Discussion in 'Irrigation' started by PurpHaze, Oct 15, 2005.

  1. PurpHaze

    PurpHaze LawnSite Fanatic
    Posts: 5,496

    Is this cropping up in your area? We've had two recently completed projects (carwash and public cemetery entrance) make it to the newspaper. The city allowed these two projects in order to determine if the beautification aspect and saving of water is something they want to allow in their codes. I'll be watching them to see how they weather but right now they don't look too bad with longer "grass blades." These projects also have trees in them which still require irrigation but the rest of it is supposed to be maintenance free. One thing I do notice is that the carwash area is slightly hilled and could become a target for graffitti.
  2. Dirty Water

    Dirty Water LawnSite Fanatic
    Posts: 6,799

    That stuff is just going to get vandalized and torn apart...If not by kids, then by angry lawn care companys :)

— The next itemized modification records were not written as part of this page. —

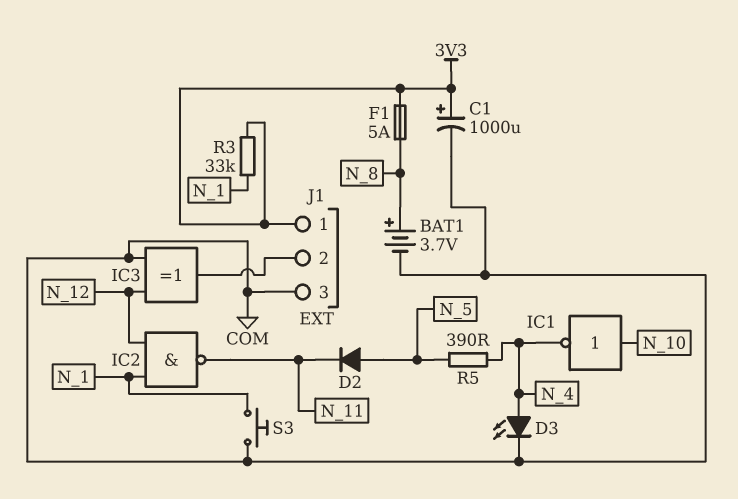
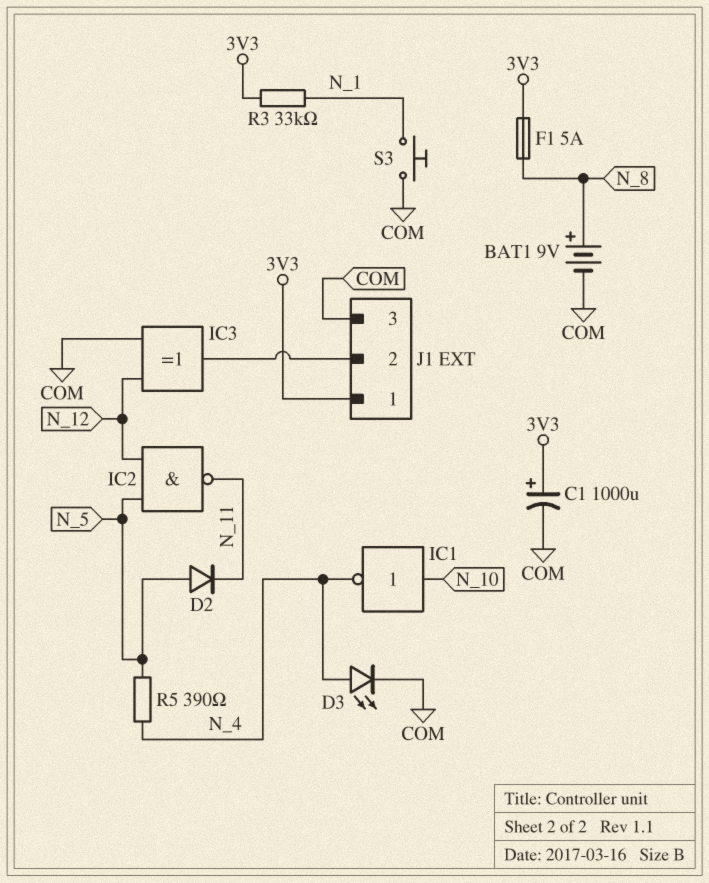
BAT1: 3.7V (plus N_8, minus COM) -> 9V (plus N_8, minus COM)
IC2: NAND (in N_1, in N_12, out N_11) -> NAND (in N_5, in N_12, out N_11)

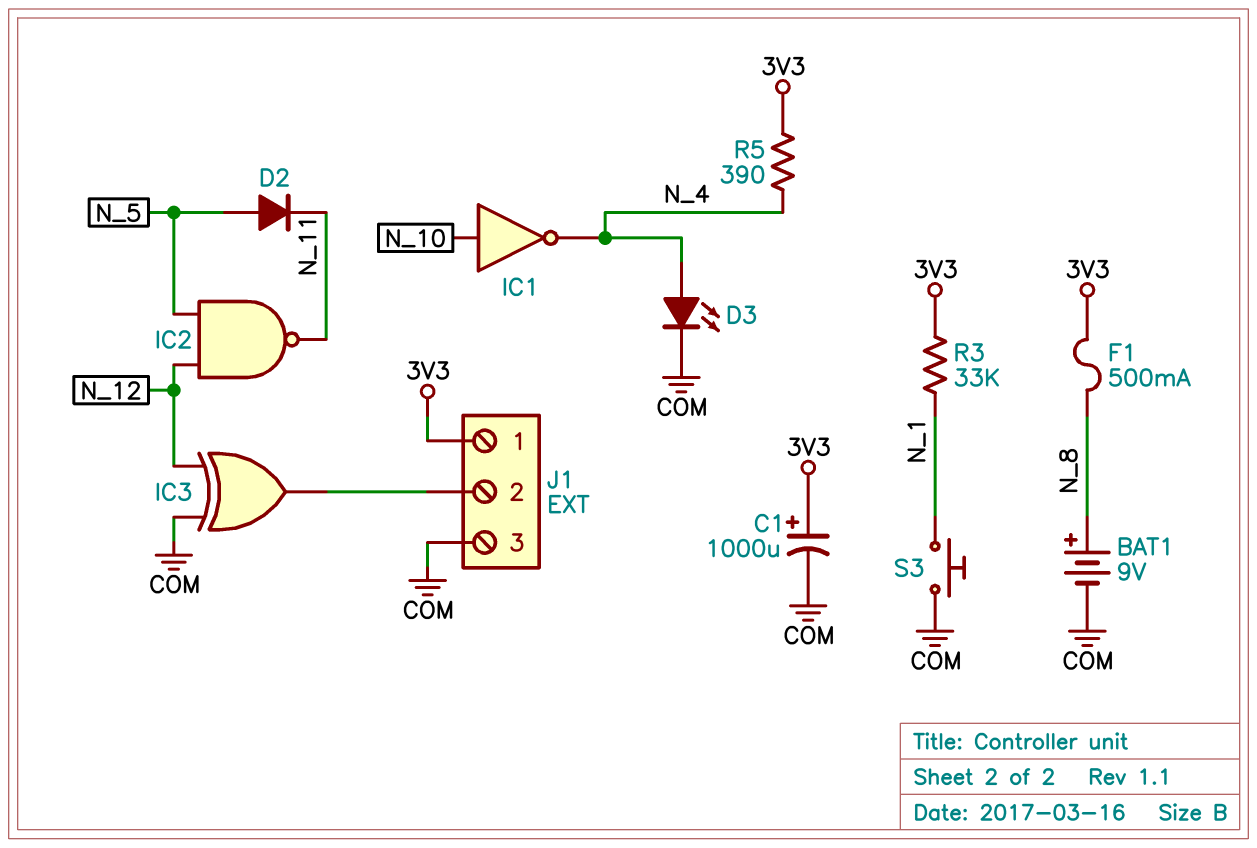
F1: 5A (3V3, N_8) -> 500mA (3V3, N_8)
R5: 390 (N_4, N_5) -> 390 (3V3, N_4)

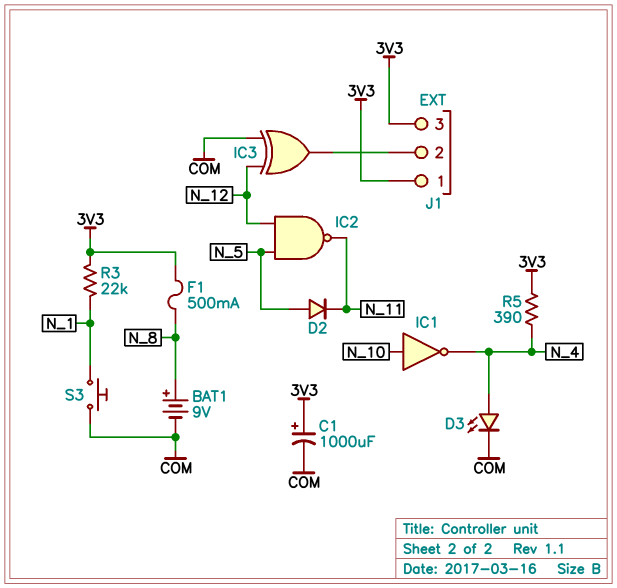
J1 pin 3: COM -> 3V3
R3: 33k (3V3, N_1) -> 22k (3V3, N_1)

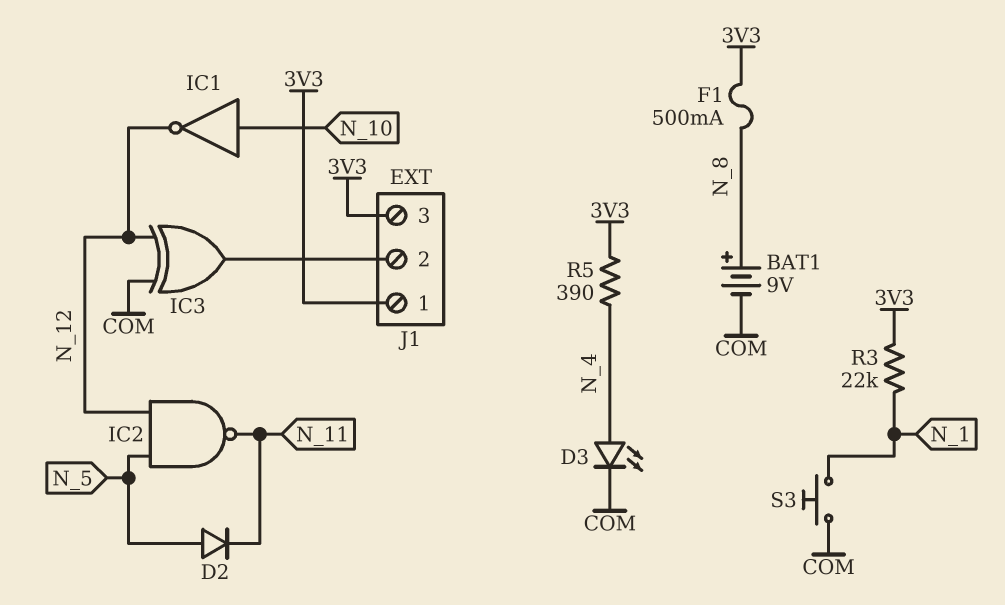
C1: 1000uF (plus 3V3, minus COM) -> none
IC1: NOT (in N_10, out N_4) -> NOT (in N_10, out N_12)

    Thats my opinion at least...

    Remember when subsurface turf drip was the future? I don't hear much about that either.
  3. Wet_Boots

    Wet_Boots LawnSite Fanatic
    Posts: 47,642

    I know of some towns that have put in artificial turf athletic fields, because the old grass fields were being worn out by overuse.
  4. PurpHaze

    PurpHaze LawnSite Fanatic
    Posts: 5,496

    Until last year our district had only one stadium that served three high schools and one community college. Each year after all the football/soccer/track/band usage it was wiped out and required complete resodding in the late spring. With the addition of a fourth high school three years ago there were two proposals: (1) install artificial athletic turf on the existing stadium, or (2) build a new stadium. They opted to build a new stadium to take the pressure off but also moved JV and Frosh games from the HS sites to both stadiums. Now BOTH stadiums need resodding between the side lines and 15 yard lines each spring. :rolleyes:
  5. PurpHaze

    PurpHaze LawnSite Fanatic
    Posts: 5,496

    I believe that was PAT (prescription athletic turf) developed by Purdue or some other university in the midwest. Watered by capillary action at the bottom of the root zone. By reversing the pumps the perforated irrigation lines could then be used as "suction drainage" when too much rain occurred, thus keeping the field in "perfect" balance. A typical irrigation system was still installed as "backup" in the event the PAT didn't work. :D
  6. Critical Care

    Critical Care LawnSite Bronze Member
    Posts: 1,654

    A small strip of artificial turf was installed in the median of one of the roads nearby where I live. It survived for almost a year but has just recently been dug up for one reason or another. People typically laughed at the idea, but at least it stayed more green than the junipers that were planted at the same place.